By Claire West
Research In Motion Limited (doing business as BlackBerry)saw shares fall dramatically as it posted a shock loss for the last quarter.
Despite the fact that during the quarter, the company shipped 6.8 million BlackBerry smartphones and approximately 100,000 BlackBerry PlayBook tablets it still reported a $84m (£55m) loss for the three months to 1 June.
“During the first quarter, we continued to focus our efforts on the global roll out of the BlackBerry 10
platform,” said Thorsten Heins, President and CEO of BlackBerry. “We are still in the early stages of this
launch, but already, the BlackBerry 10 platform and BlackBerry Enterprise Service 10 are proving
themselves to customers to be very secure, flexible and dynamic mobile computing solutions.”
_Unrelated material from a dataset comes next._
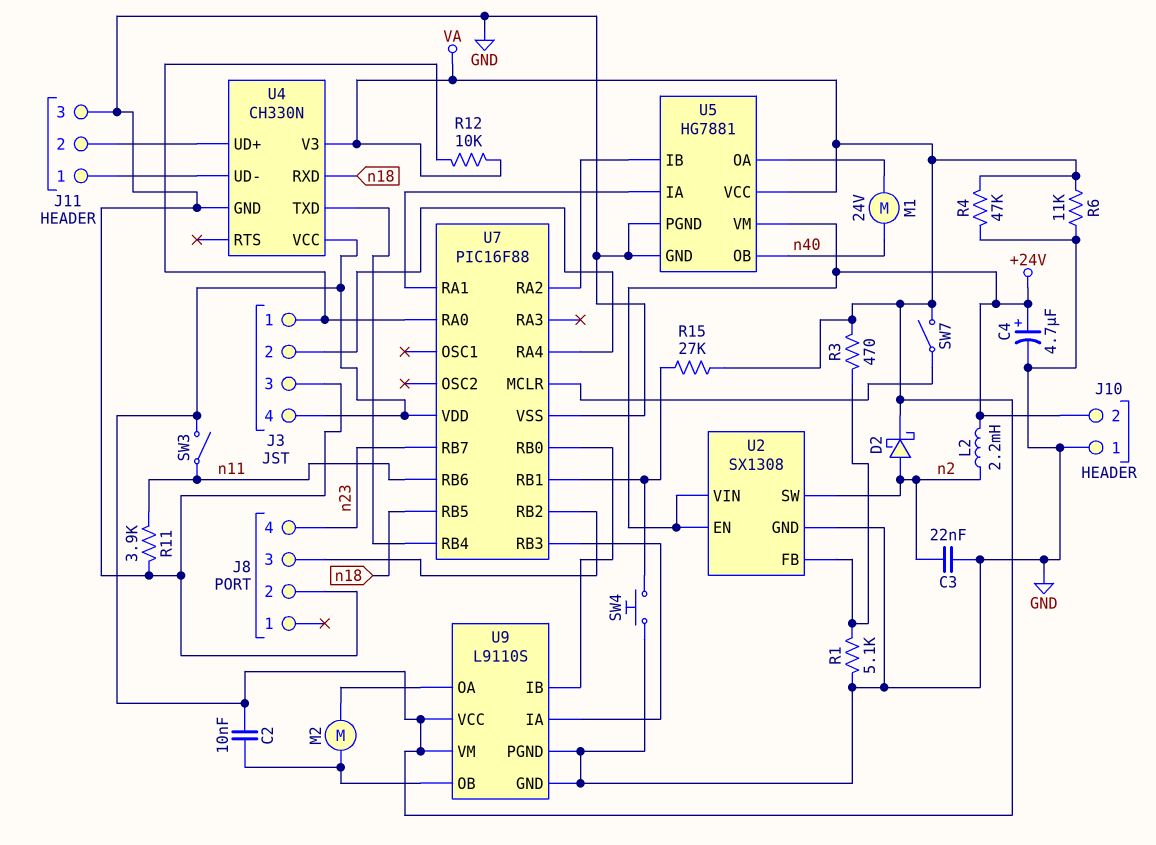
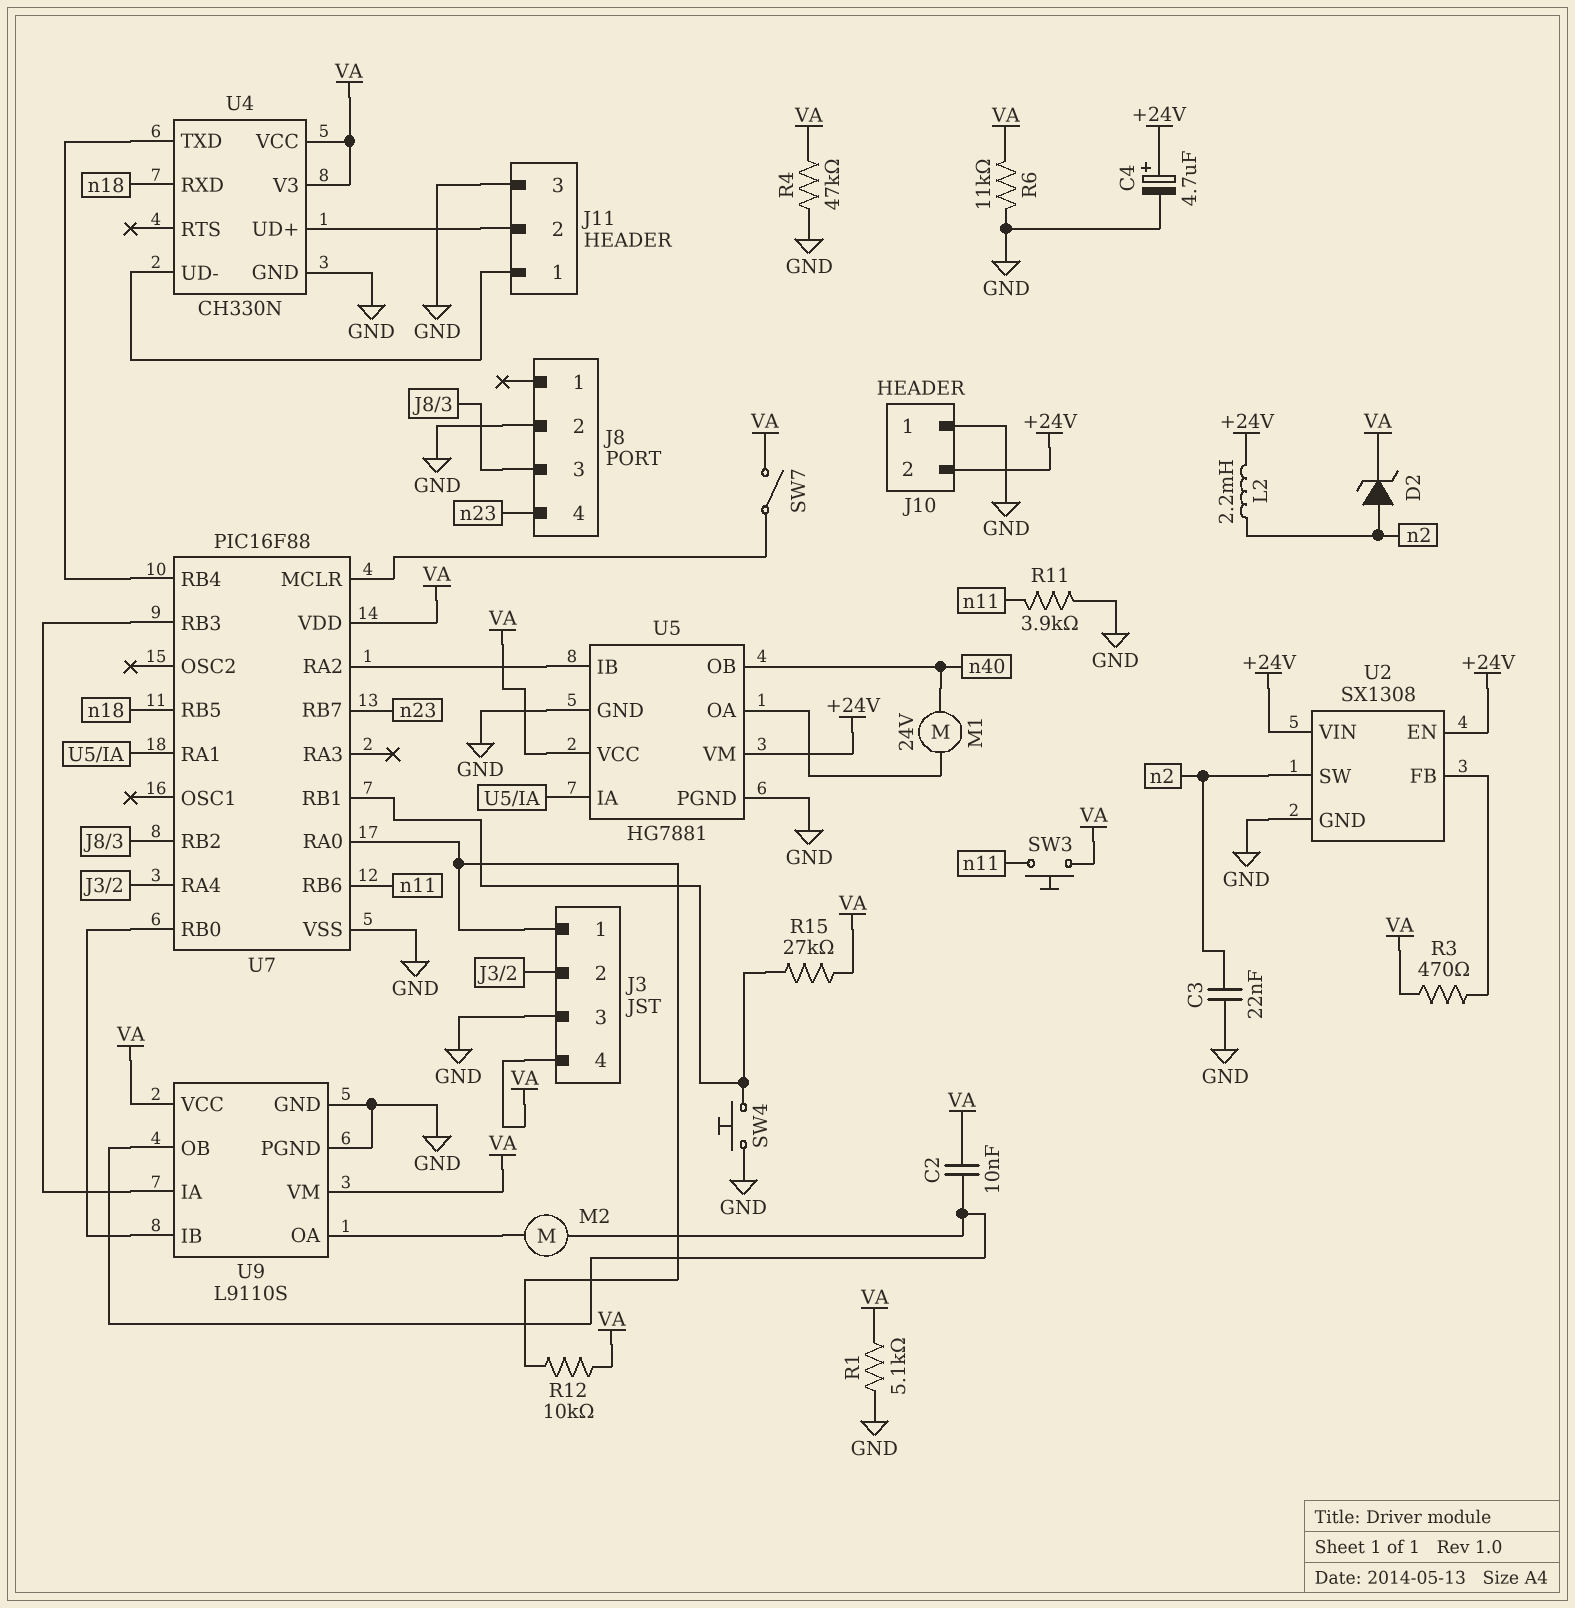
D2: schottky (A n2, K VA) -> zener (A n2, K VA)
R1: 5.1k (GND, U2/FB) -> 5.1k (GND, VA)
SW3: switch (VA, n11) -> button (VA, n11)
Following BlackBerry’s latest results, associate professor of strategy at Warwick Business School, Dr Ronald Klingebiel, said:
“BlackBerry is solidly in follower mode, at least as regards devices. The Q10 and Z10 are devoid of revolutionary features that might put BlackBerry back into the driver seat. The device industry is increasingly consolidating, with a few big manufacturers sharing all the spoils. Furthermore, Research In Motion (RIM) does not seem poised to win the tightly contested race for third place in operating systems (OS), behind iOS and Android, as it needs to fend off not only Microsoft but also Tizen, Ubuntu, Firefox OS, Sailfish and more new entrants.
The main reason why RIM has not yet crashed and burned as badly as some other former competitors is its enterprise server. Business clients have hesitated to abandon the secure working environment and efficient integration that BES offers, even if the BlackBerry handset experience was lagging.
Whatever little time there is left before the last corporate clients abandon the Blackberry package, the company should use this time to refocus on its core strengths in BES, potentially at the expense of abandoning their device portfolio.
Some recent activities show that RIM could be thinking in this direction. Most notably is the release of the Secure Work Space app that allows iOS and Android users to benefit from RIM’s BES 10.1. BlackBerry Balance should be extended to non-BlackBerry devices too. It is in this new area of mobile device management, including mobile app management and secure connectivity, that RIM’s greatest prospects lie, where core competence meets reduced competition in a new and growing field.
Providing device-agnostic services to corporate clients thus may hold the greatest potential. But will RIM’s management be courageous enough to abandon a former mainstay – devices? Given its seemingly inevitable decline, drastic bets on the strategic direction of the company seem in order.”